4. DOJ’s response and the counter‑narrative
The department publicly disputed that the departures were a direct protest over the case, saying several employees had sought early retirement well before the shooting and that “any suggestion to the contrary is false,” while other DOJ spokespeople and allies called many reports “fake news,” asserting no one quit because of the incident [5] [10]. The AP and Reuters reported both the departures and DOJ statements that there was “no basis” at that time for a criminal civil‑rights probe, illustrating the official denial even as multiple outlets continued to cite anonymous career prosecutors and internal sources who described resignations in protest [4] [2].
5. Why this matters: institutional norms, politics and the Civil Rights Division
Observers and lawmakers framed the departures as part of a broader exodus of career lawyers uneasy with shifting priorities under the current administration — reporting places the resignations against a backdrop of mass departures and reassignments across the Justice Department since the administration took office, raising questions about political influence over decisions to open civil‑rights investigations and the sidelining of state investigative partners in a high‑profile shooting [6] [7] [3]. At the same time, the DOJ’s insistence that no staff resigned over the shooting, and that early‑retirement requests predated it, highlights the competing narratives and the limits of available public evidence [5] [10].
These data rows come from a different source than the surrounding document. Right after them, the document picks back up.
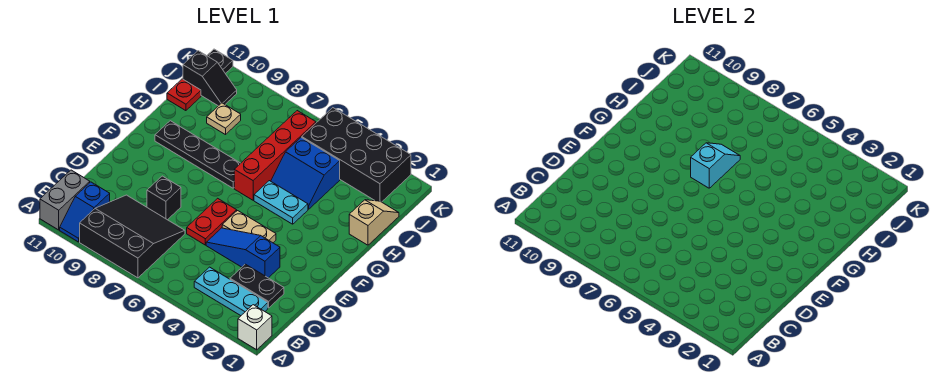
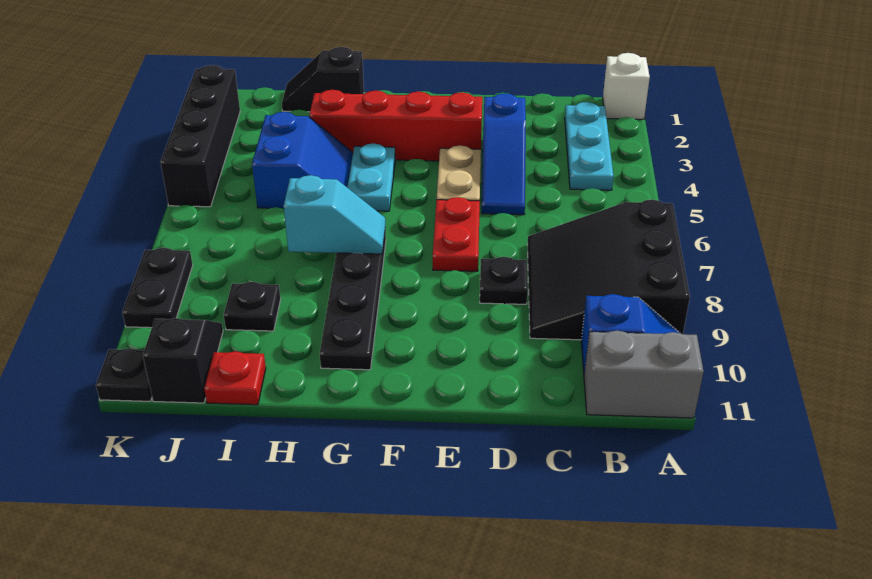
black plate C2:C3 level 1 -> black plate K8:K9 level 1
red plate D6:E6 level 1 -> red plate E6:E7 level 1
black brick D8 level 1 -> black plate D8 level 1
red brick G6:J6 level 1 -> red brick E3:H3 level 1
cyan slope G7:H7 level 2 top G -> cyan slope G7:H7 level 2 top H
tan slope H1:I1 level 1 top H -> black slope H1:I1 level 1 top H
tan plate I9 level 1 -> black plate I9 level 1
black brick J2:K5 level 1 -> black brick K2:K5 level 1

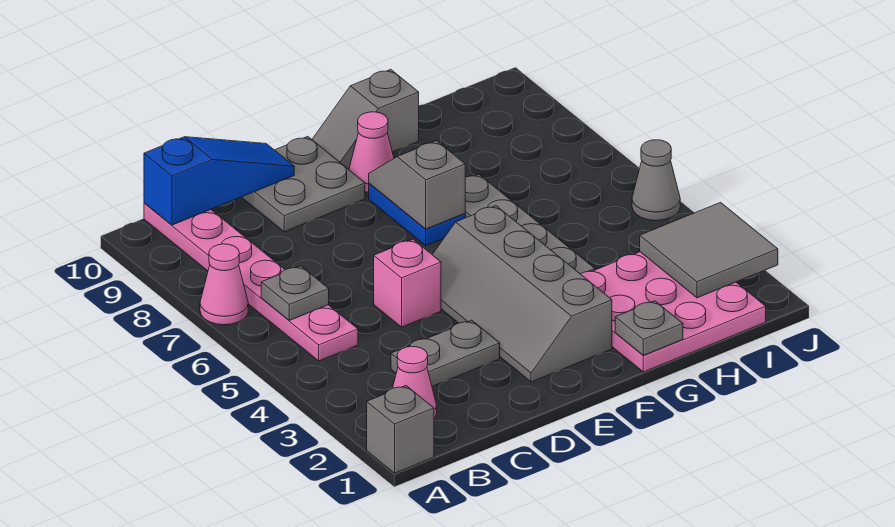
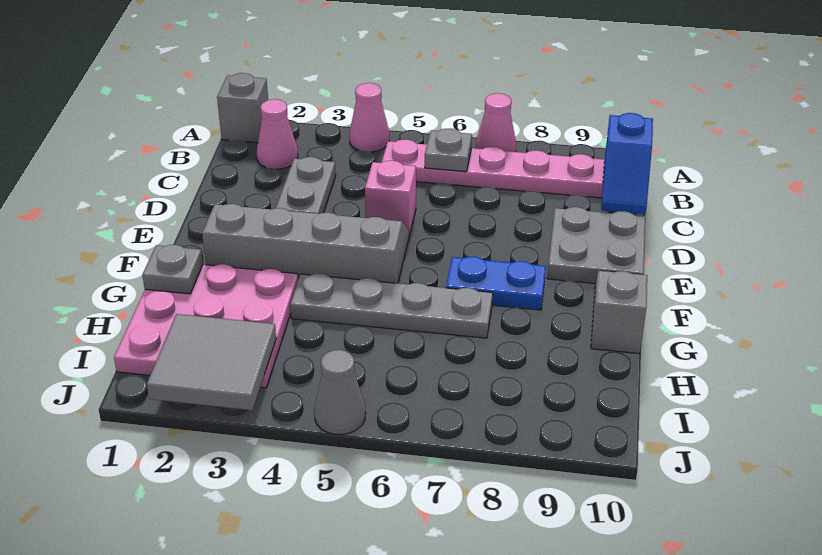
blue slope B10:D10 level 2 top B -> blue slope B10:C10 level 2 top B
grey slope F7:F8 level 2 top 7 -> none
pink cone F9 level 1 -> pink cone A4 level 1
6. Bottom line and limits of reporting
Public reporting identifies named departures — including Joseph Thompson and as many as six Minnesota federal prosecutors — and links them, according to anonymous sources and multiple news outlets, to frustration with DOJ leadership’s handling of the Minneapolis shooting, especially the refusal to mount a civil‑rights probe and the push to investigate the victim’s widow; the department disputes that characterization and says many departures were planned before the incident, and contemporary reporting does not provide a definitive public paper trail proving protest was the sole or principal cause [1] [2] [5] [4].